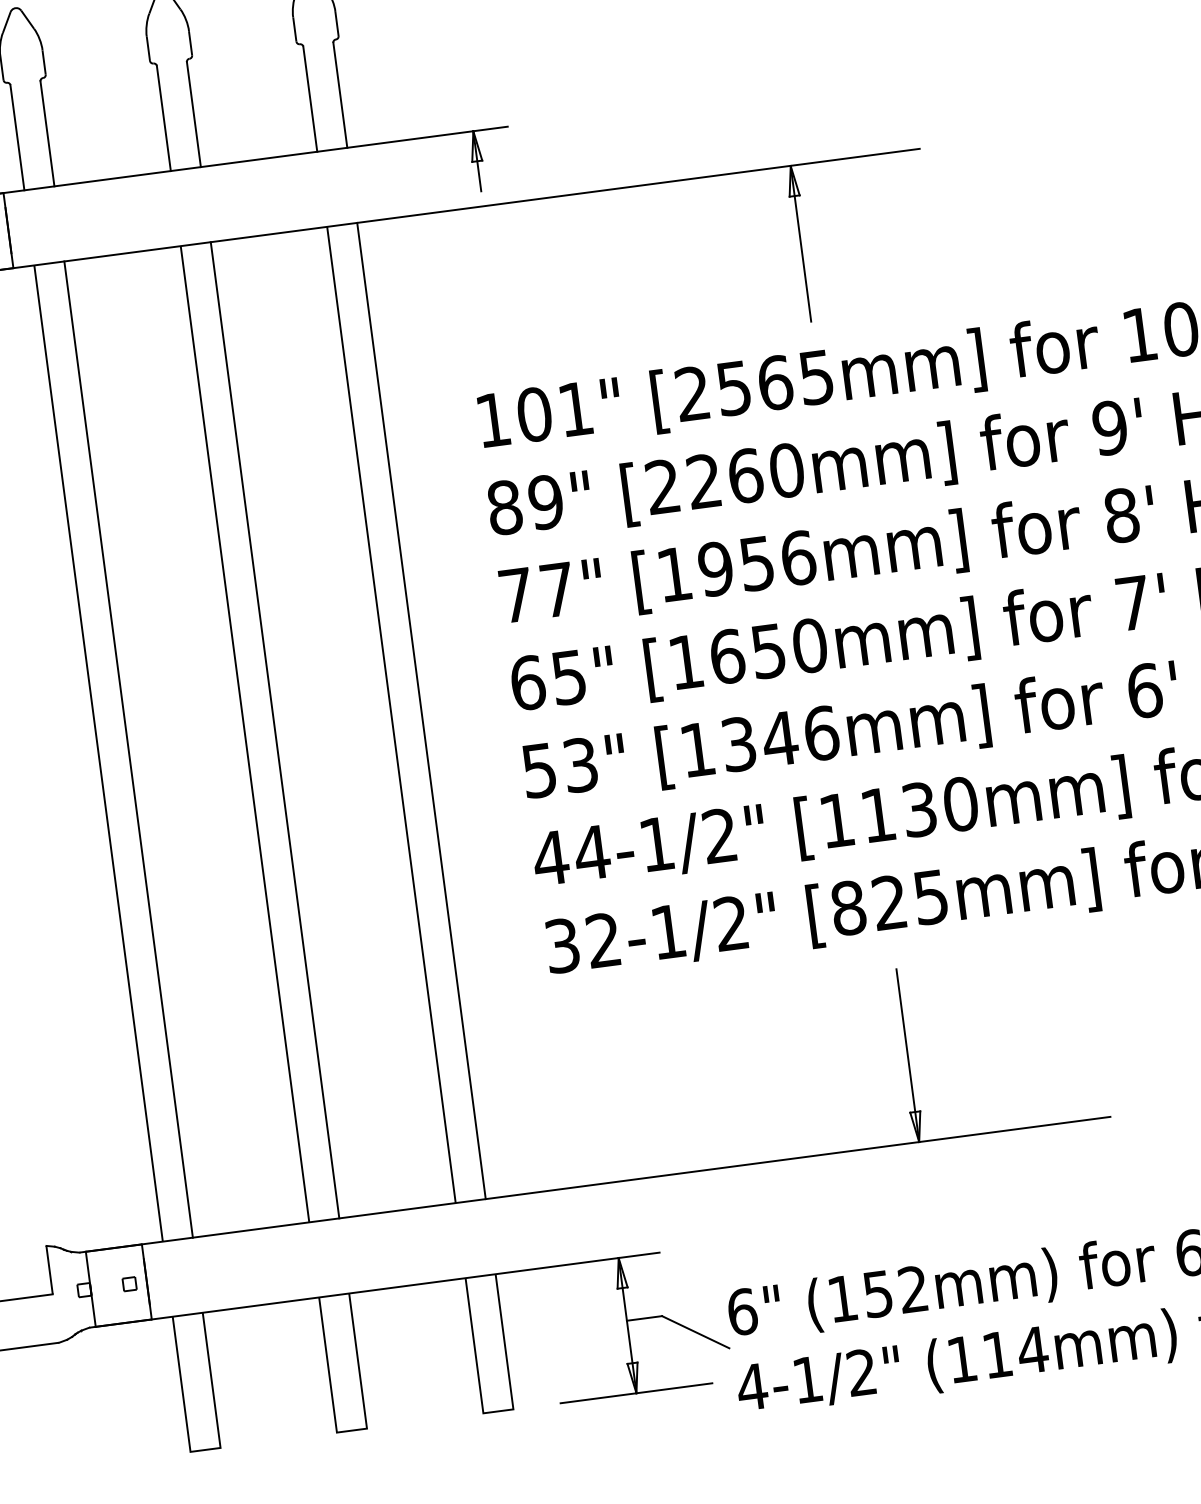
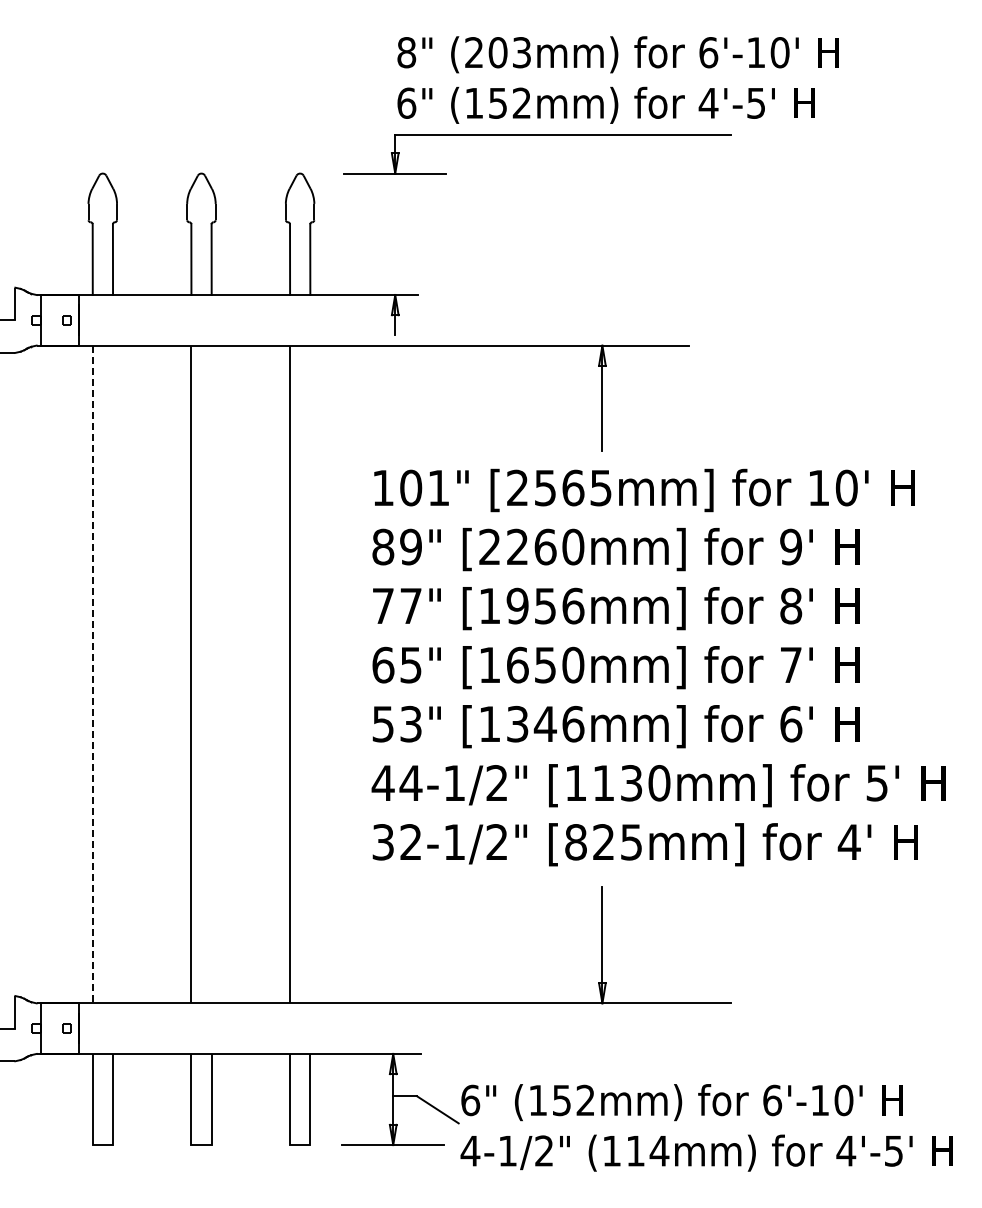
line: (421, 711) -> (310, 674), removed
line: (274, 730) -> (211, 674), removed
line: (129, 749) -> (113, 674), removed
line: (98, 753) -> (92, 674), solid -> dashed

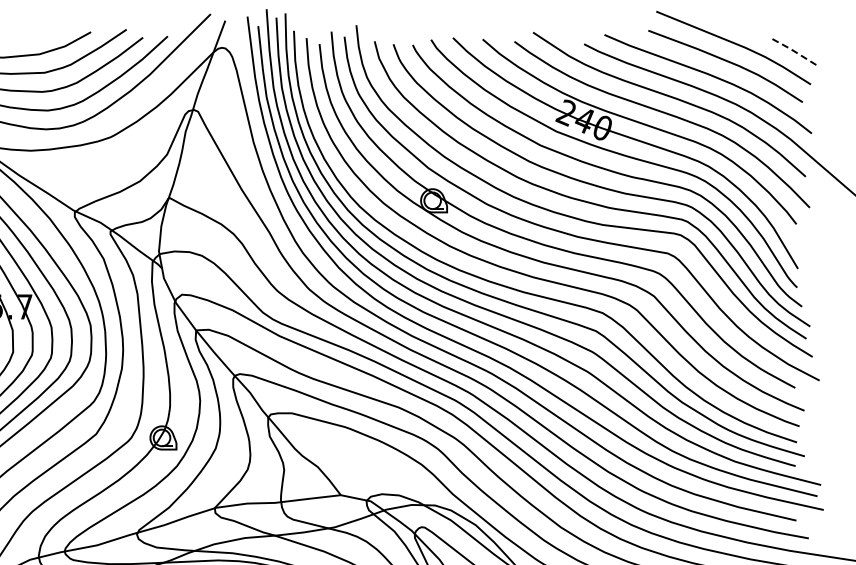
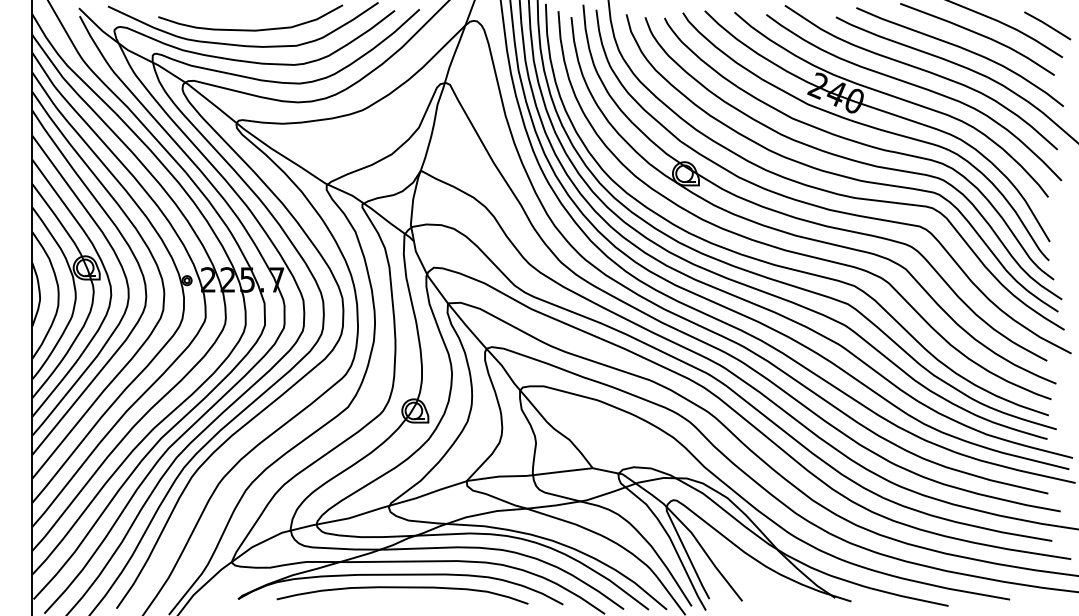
line: (795, 52) -> (1047, 25), dashed -> solid

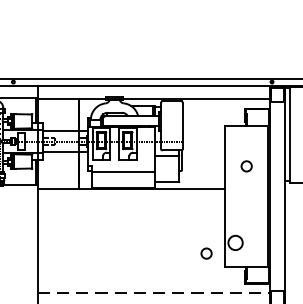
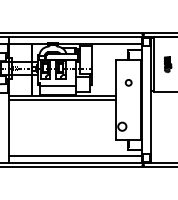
line: (131, 197) -> (62, 100), added
circle: (206, 253) -> (105, 132), removed
line: (153, 293) -> (75, 155), dashed -> solid

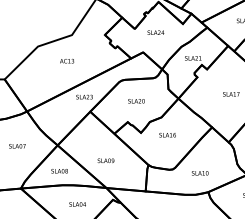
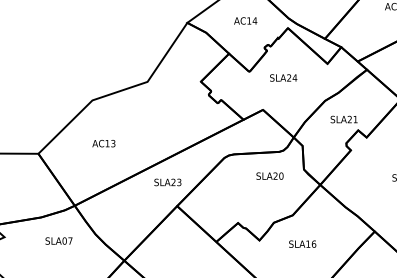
text: (67, 61) -> (104, 144), moved
text: (136, 101) -> (270, 176), moved
text: (17, 146) -> (59, 241), moved

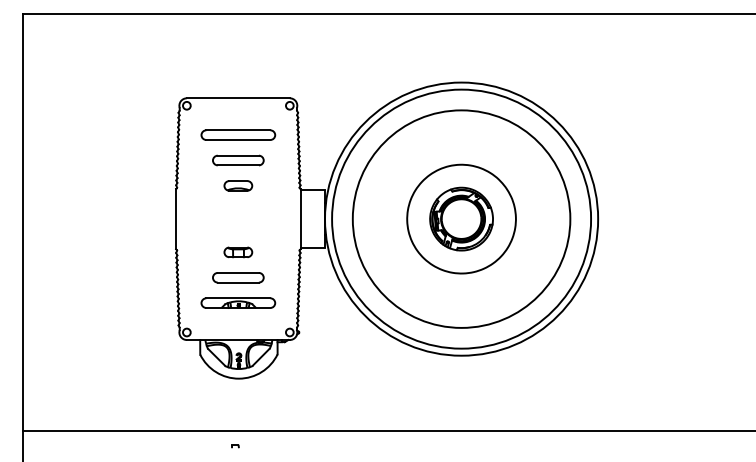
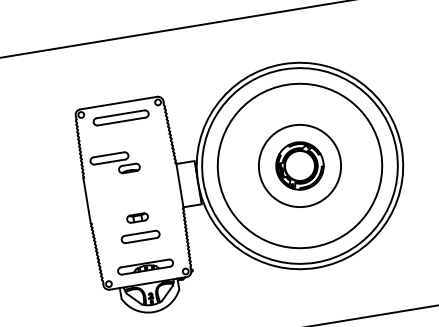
part: (238, 134) -> (121, 117), moved
part: (238, 160) -> (109, 158), moved
part: (238, 302) -> (145, 266), moved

— TASK INSTRUCTIONS —
Please repeat the listing precisely, excluding the pictures it contains.

— SOLUTION TO THIS TASK —
line: (421, 711) -> (310, 674), removed
line: (274, 730) -> (211, 674), removed
line: (129, 749) -> (113, 674), removed
line: (98, 753) -> (92, 674), solid -> dashed

line: (795, 52) -> (1047, 25), dashed -> solid

line: (131, 197) -> (62, 100), added
circle: (206, 253) -> (105, 132), removed
line: (153, 293) -> (75, 155), dashed -> solid

text: (67, 61) -> (104, 144), moved
text: (136, 101) -> (270, 176), moved
text: (17, 146) -> (59, 241), moved

part: (238, 134) -> (121, 117), moved
part: (238, 160) -> (109, 158), moved
part: (238, 302) -> (145, 266), moved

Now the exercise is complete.